Há de fraturas simples, em que a pessoa passa por uma rápida cirurgia e internação a amputações, esmagamentos e até degola. As cirurgias mais complexas dobraram nos últimos anos, principalmente das vítimas politraumatizadas com diversas lesões. São pessoas que precisam de mais de uma cirurgia, atendimento de várias especialidades e passam por CTI. Demoram mais e é um tratamento mais caro. Estamos consumindo recursos da saúde que eram voltados para uma prótese de uma senhora de idade e direcionando para o trauma. E nós estamos vivendo uma ortopedia de guerra nos grandes centros de trauma do Brasil. No Rio, por exemplo, você tem o Hospital Estadual Alberto Torres, em São Gonçalo, com 300 cirurgias por mês de politraumatizados de motos.
Quais são as consequências sociais desses acidentes?
Gera pobreza porque se ele afetando a renda da família. Terá que passar por um grande período fazendo uma reabilitação e poderá não conseguir voltar a andar ou até trabalhar. Então, destrói a vida da pessoa.
E como fazer que as regras de trânsito sejam respeitadas?
É preciso sensibilizar.

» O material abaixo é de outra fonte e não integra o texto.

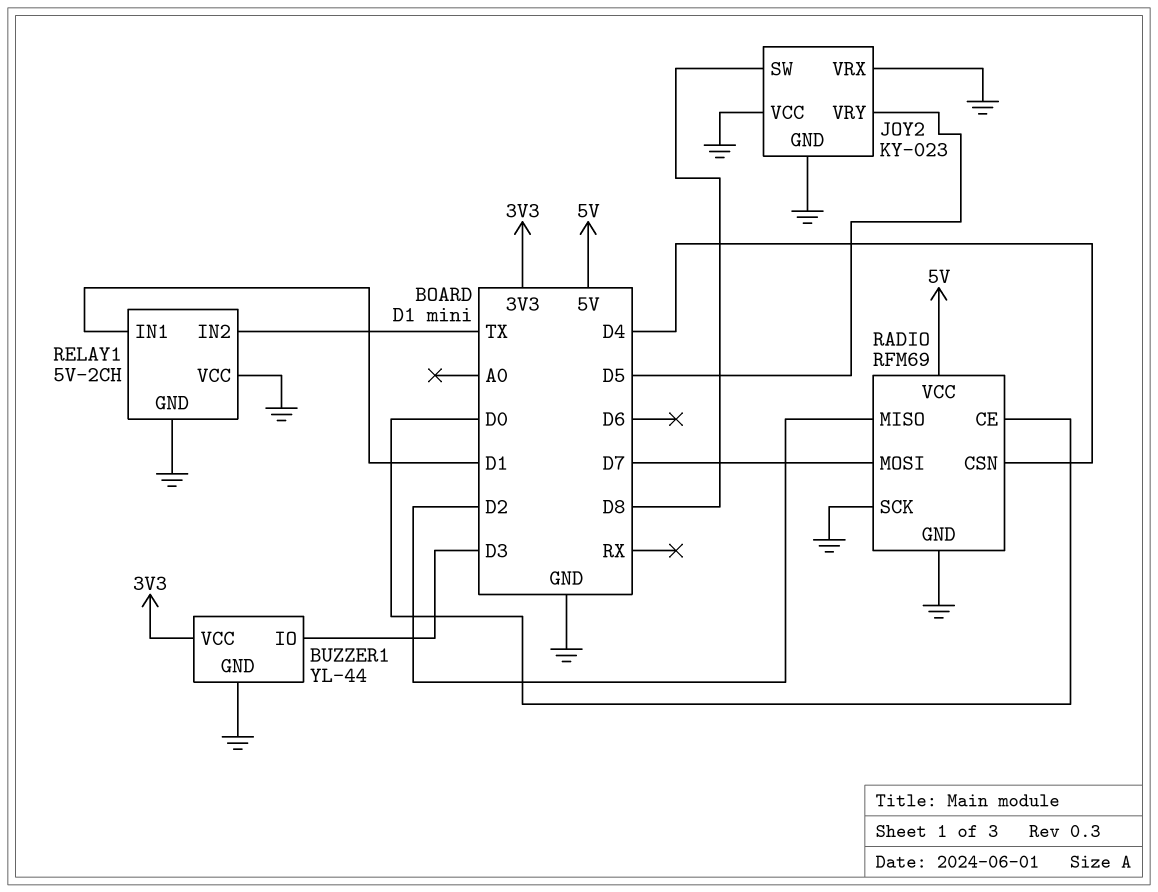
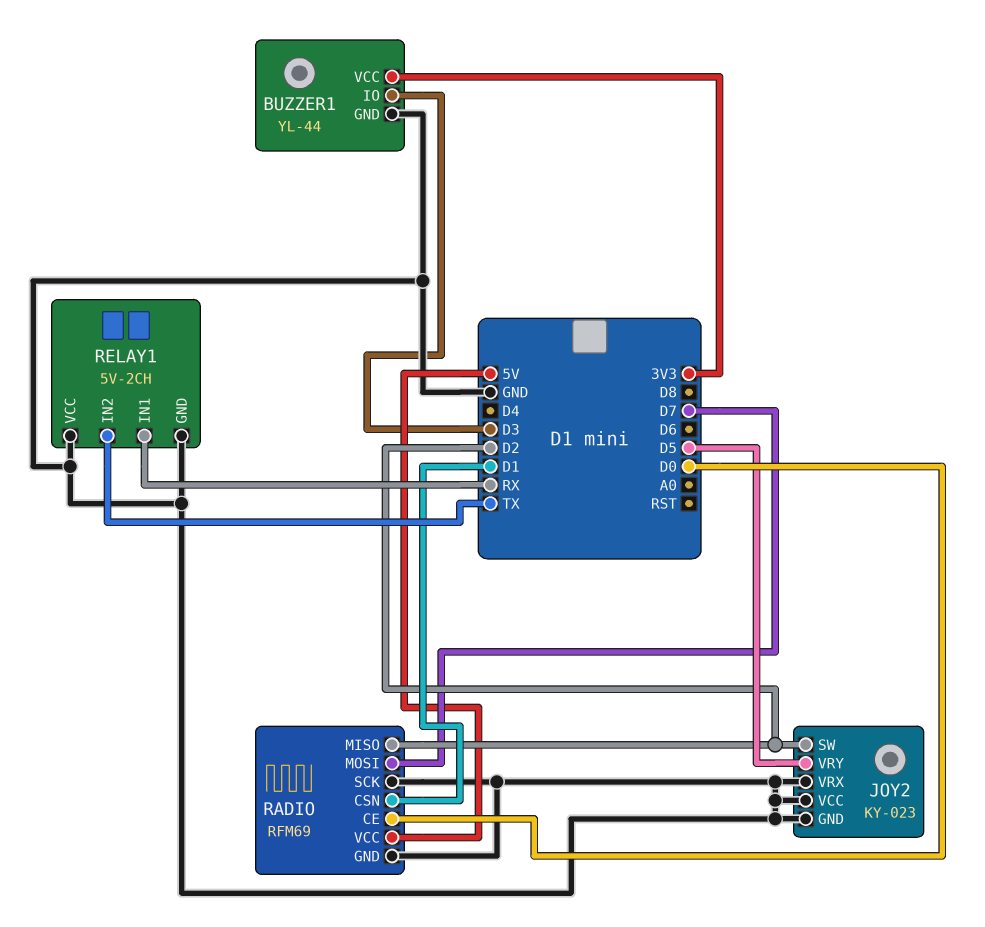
JOY2 pin SW: D8 -> D2
RADIO pin CSN: D4 -> D1
RELAY1 pin IN1: D1 -> RX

Pega o rapaz que comete a infração e coloca ele uma semana no plantão da emergência empurrando vítimas de trauma para fazer exame e o centro cirúrgico. Precisamos criar também uma lei para que o motociclista se sinta valorizado, respeitado e acolhido. Talvez espaços onde possam parar para tomar banho, ir ao banheiro, beber uma água e tenha vídeos de direção defensiva passando no local.